My focus is the lay faith community. Some of my research has confirmed that promoting the church for community-specific resources, both services and education related to advanced illness care, is extremely important in the African American community.

Research suggests that community-based, faith-sensitive advance care planning that is responsive to individual and cultural beliefs would likely improve advance care planning in African American communities.

That work came out of a survey of 930 people over a weekend from two different churches where we asked caregivers if end-of-life care was important to them. Overwhelmingly, they said yes. 93 percent of them said they would be interested in learning more about end-of-life care. This research was completed during my post-doctoral training led by Janice Bowie. This is the foundation for the research that I’ve completed since.


What are some of your current projects and research initatives?

I have two parallel studies going on at once through partnerships with churches in Maryland and Virginia.

The first project is through the Cambia Health Foundation, and it looks at adding faith language to an advance care planning guide also called an advance directive. The goal here really is to examine the impact of adding faith language to set the context of an advance care planning guide, a legal document in Maryland, Virginia and Washington, DC. The questions can’t be changed, but I can add information prior to the directions. The guide documents the outcome of the advance care conversation. It provides information about how you want to be cared for if you are unable to speak for yourself.
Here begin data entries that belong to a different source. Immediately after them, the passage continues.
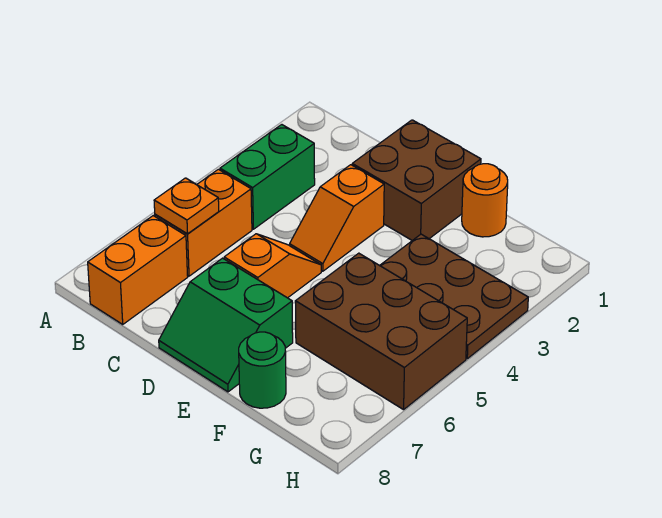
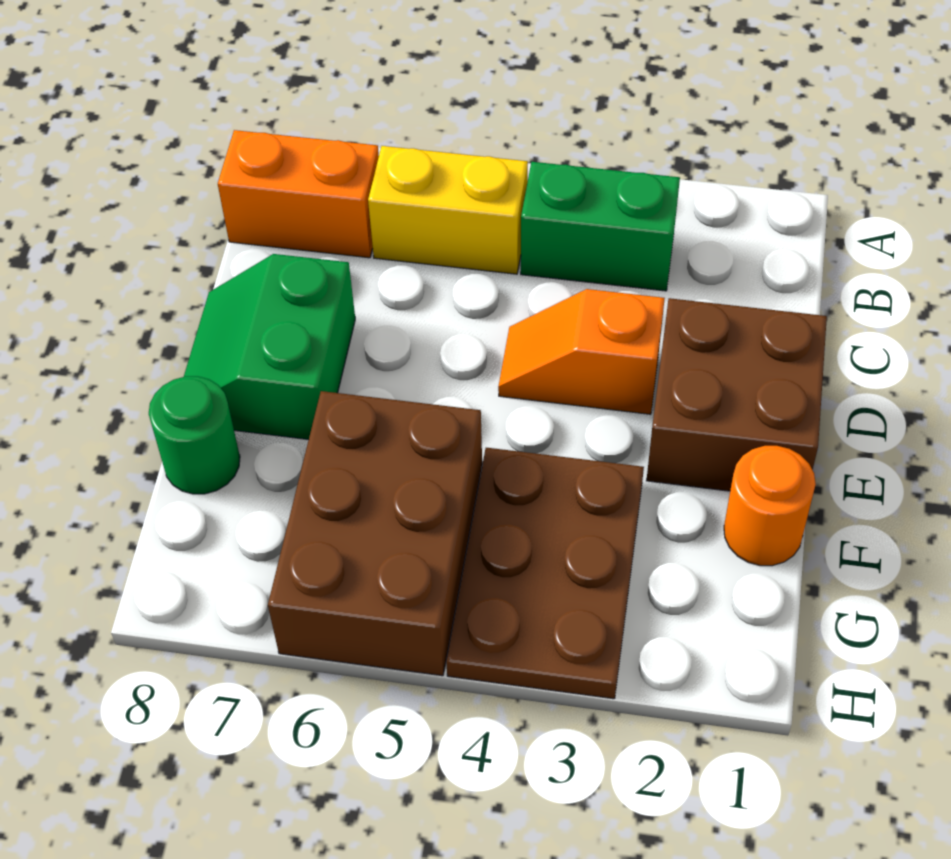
orange brick B5:B6 level 1 -> yellow brick B5:B6 level 1
orange plate B6 level 2 -> none
orange slope D5:D6 level 1 top 6 -> none

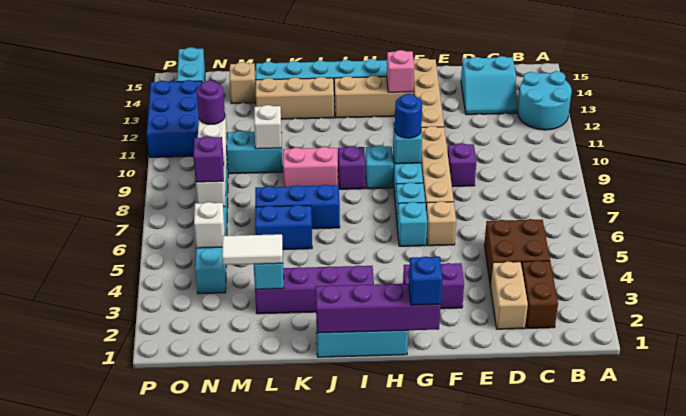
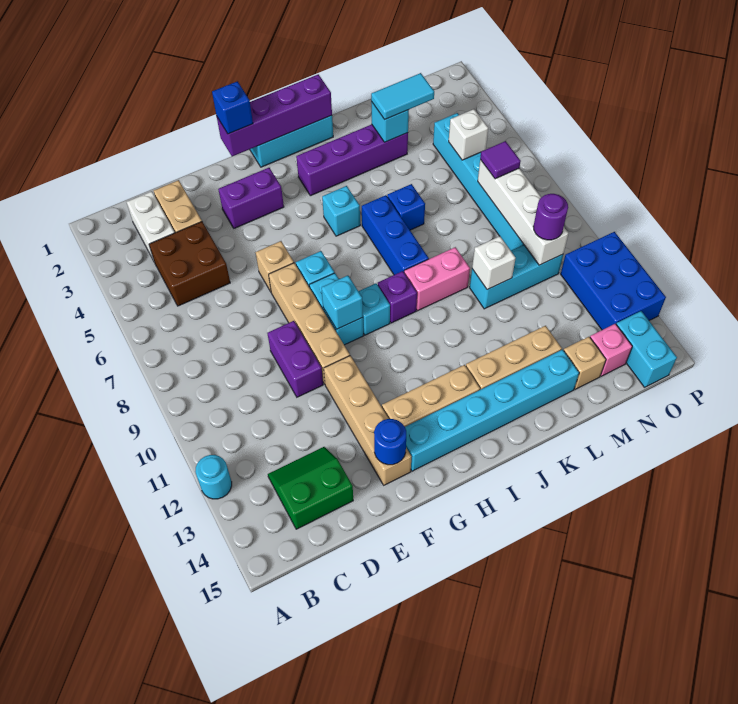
cyan round brick A12:B13 level 1 -> cyan round brick A12 level 1
brown brick C2:C3 level 1 -> white brick C2:C3 level 1
cyan slope C13:D14 level 1 top 14 -> green slope C13:D14 level 1 top 14
purple brick E9 level 1 -> purple brick E9:E10 level 1
cyan brick G6 level 1 -> cyan brick I5 level 1
blue round brick G9 level 3 -> blue round brick F14 level 2
pink brick G13 level 2 -> pink brick N14 level 1
blue brick J7:L7 level 1 -> blue brick J6:J8 level 1
blue brick K6:L6 level 1 -> blue brick K6 level 1
white tile L3:M3 level 3 -> cyan tile L3:M3 level 3
purple brick N7 level 3 -> purple tile N7 level 3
I’m working with church ministers and pastors to identify faith language we can use to frame Maryland’s advance care directive. The study will determine if adding faith language makes a difference in completion rates.

The second is study is also working with the faith community. I’m revising a curriculum from UsAgainstAlzheimer's for use within the faith community. The goal is to embed information and resources about dementia, Alzheimer’s, and brain health. For the purposes of the project, I’m calling it future care planning. It aims to educate caregivers around future care for those experiencing dementia, such as end-of-life care, legal, and financial planning.


This interview has been edited and compressed.